O azul e branco não lhe corre apenas nas veias, está-lhe gravado no número de sócia e na memória de quem, desde 2010, ocupava religiosamente o seu lugar anual no Dragão.

Foto: FC Porto



Ema Gonçalves, a lateral-direita que trocou o conforto do topo pela incerteza da terceira divisão apenas para servir o seu emblema do coração, acaba de selar o compromisso de continuar a liderar as tropas portistas na aguardada subida à Liga BPI.

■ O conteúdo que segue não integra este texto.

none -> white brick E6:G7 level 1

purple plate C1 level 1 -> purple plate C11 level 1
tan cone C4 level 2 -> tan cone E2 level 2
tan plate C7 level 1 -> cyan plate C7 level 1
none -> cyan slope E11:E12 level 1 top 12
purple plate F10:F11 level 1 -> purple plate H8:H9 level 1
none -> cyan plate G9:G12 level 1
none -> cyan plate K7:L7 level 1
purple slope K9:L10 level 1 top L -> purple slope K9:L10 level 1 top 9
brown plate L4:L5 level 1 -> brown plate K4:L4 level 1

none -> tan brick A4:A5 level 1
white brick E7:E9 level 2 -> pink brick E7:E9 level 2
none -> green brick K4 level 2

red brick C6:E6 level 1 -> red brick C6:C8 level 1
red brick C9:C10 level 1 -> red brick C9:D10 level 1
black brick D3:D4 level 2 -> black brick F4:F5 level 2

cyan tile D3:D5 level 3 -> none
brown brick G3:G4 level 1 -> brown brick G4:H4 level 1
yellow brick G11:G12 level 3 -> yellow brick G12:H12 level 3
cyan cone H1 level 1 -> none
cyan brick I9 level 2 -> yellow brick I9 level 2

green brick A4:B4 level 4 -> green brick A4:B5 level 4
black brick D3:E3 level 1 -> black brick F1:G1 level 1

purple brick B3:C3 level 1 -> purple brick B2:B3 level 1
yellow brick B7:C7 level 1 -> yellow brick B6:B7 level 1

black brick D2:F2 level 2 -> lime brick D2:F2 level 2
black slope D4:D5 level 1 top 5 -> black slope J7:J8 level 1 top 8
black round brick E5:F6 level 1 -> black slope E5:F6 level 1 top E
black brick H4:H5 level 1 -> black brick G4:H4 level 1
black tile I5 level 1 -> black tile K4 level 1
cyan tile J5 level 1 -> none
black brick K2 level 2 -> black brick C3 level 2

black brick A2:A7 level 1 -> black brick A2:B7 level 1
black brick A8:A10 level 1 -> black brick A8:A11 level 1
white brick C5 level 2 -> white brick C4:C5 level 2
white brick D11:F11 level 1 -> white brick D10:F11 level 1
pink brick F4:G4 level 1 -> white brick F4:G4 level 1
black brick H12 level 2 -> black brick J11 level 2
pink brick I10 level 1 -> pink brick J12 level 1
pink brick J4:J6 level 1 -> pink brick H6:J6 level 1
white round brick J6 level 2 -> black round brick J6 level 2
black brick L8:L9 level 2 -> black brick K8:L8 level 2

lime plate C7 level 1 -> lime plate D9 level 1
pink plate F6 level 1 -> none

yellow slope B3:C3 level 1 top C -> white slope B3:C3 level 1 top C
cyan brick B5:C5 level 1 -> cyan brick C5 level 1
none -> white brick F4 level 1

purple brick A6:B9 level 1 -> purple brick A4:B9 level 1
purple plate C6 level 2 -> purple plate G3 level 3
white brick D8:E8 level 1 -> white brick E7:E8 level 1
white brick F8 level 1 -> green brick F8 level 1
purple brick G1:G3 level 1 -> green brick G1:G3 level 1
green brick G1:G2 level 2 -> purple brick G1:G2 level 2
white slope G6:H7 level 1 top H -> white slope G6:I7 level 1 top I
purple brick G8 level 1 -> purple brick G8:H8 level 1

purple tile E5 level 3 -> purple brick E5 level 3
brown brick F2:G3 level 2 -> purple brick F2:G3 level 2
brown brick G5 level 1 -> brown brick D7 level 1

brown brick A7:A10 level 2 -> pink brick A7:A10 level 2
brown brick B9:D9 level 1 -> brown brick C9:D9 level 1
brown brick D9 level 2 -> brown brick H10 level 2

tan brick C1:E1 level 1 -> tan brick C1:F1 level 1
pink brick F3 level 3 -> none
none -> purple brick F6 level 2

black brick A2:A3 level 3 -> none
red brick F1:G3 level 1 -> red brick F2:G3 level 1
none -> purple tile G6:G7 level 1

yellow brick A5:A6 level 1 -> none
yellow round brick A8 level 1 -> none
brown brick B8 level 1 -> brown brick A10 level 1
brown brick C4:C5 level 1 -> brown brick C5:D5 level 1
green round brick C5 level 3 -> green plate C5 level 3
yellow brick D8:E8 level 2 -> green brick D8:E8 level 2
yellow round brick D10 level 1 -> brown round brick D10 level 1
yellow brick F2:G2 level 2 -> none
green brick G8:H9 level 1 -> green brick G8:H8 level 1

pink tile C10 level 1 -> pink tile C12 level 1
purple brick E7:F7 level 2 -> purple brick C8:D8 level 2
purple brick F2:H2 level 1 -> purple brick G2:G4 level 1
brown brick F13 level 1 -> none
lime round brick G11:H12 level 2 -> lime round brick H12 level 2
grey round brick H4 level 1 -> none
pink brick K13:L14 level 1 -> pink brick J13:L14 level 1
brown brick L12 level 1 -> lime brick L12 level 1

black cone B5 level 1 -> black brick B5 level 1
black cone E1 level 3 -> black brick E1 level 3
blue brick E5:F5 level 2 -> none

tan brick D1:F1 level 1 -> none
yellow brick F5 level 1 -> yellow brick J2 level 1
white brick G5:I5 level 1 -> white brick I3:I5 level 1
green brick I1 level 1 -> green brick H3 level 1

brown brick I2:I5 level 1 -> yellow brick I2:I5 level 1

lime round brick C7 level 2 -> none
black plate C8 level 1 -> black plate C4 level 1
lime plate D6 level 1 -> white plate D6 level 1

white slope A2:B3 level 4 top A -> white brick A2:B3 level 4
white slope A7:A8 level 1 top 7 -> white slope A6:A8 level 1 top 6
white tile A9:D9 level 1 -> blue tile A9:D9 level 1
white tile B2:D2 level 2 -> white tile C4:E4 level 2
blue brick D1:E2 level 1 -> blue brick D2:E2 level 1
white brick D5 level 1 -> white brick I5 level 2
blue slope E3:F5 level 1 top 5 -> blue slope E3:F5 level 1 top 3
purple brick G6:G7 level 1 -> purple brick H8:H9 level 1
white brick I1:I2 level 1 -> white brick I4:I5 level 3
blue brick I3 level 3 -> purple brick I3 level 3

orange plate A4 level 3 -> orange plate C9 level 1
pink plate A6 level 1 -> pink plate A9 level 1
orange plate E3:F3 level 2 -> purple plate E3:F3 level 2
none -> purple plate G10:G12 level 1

Aos 23 anos, a renovação do contrato de Ema é mais do que uma decisão desportiva, é o prolongamento de um conto de fadas que começou nas bancadas. A capitã, que já conheceu o brilho de outros palcos como o do SC Braga ou do Valadares Gaia, reafirma agora a sua lealdade ao projeto que ajudou a construir desde o primeiro tijolo. “Estou onde quero e não podia sonhar com nada melhor”, confessou a defesa, que vê no emblema que carrega ao peito o privilégio máximo da sua carreira.

Apesar de uma época marcada pelo sucesso coletivo, o percurso não foi isento de provações. Uma fratura no perónio atirou-a para fora do relvado no momento das decisões, obrigando-a a viver a consagração do título nacional fora das quatro linhas. Contudo, as lágrimas mais doces foram vertidas na Taça de Portugal. Para a camisola 2, a vitória sobre o Vitória SC, que carimbou o passaporte para o Jamor, superou até a glória do campeonato.

Agora, com os olhos postos na elite, a capitã prepara-se para enfrentar o próximo capítulo na primeira linha do futebol feminino nacional.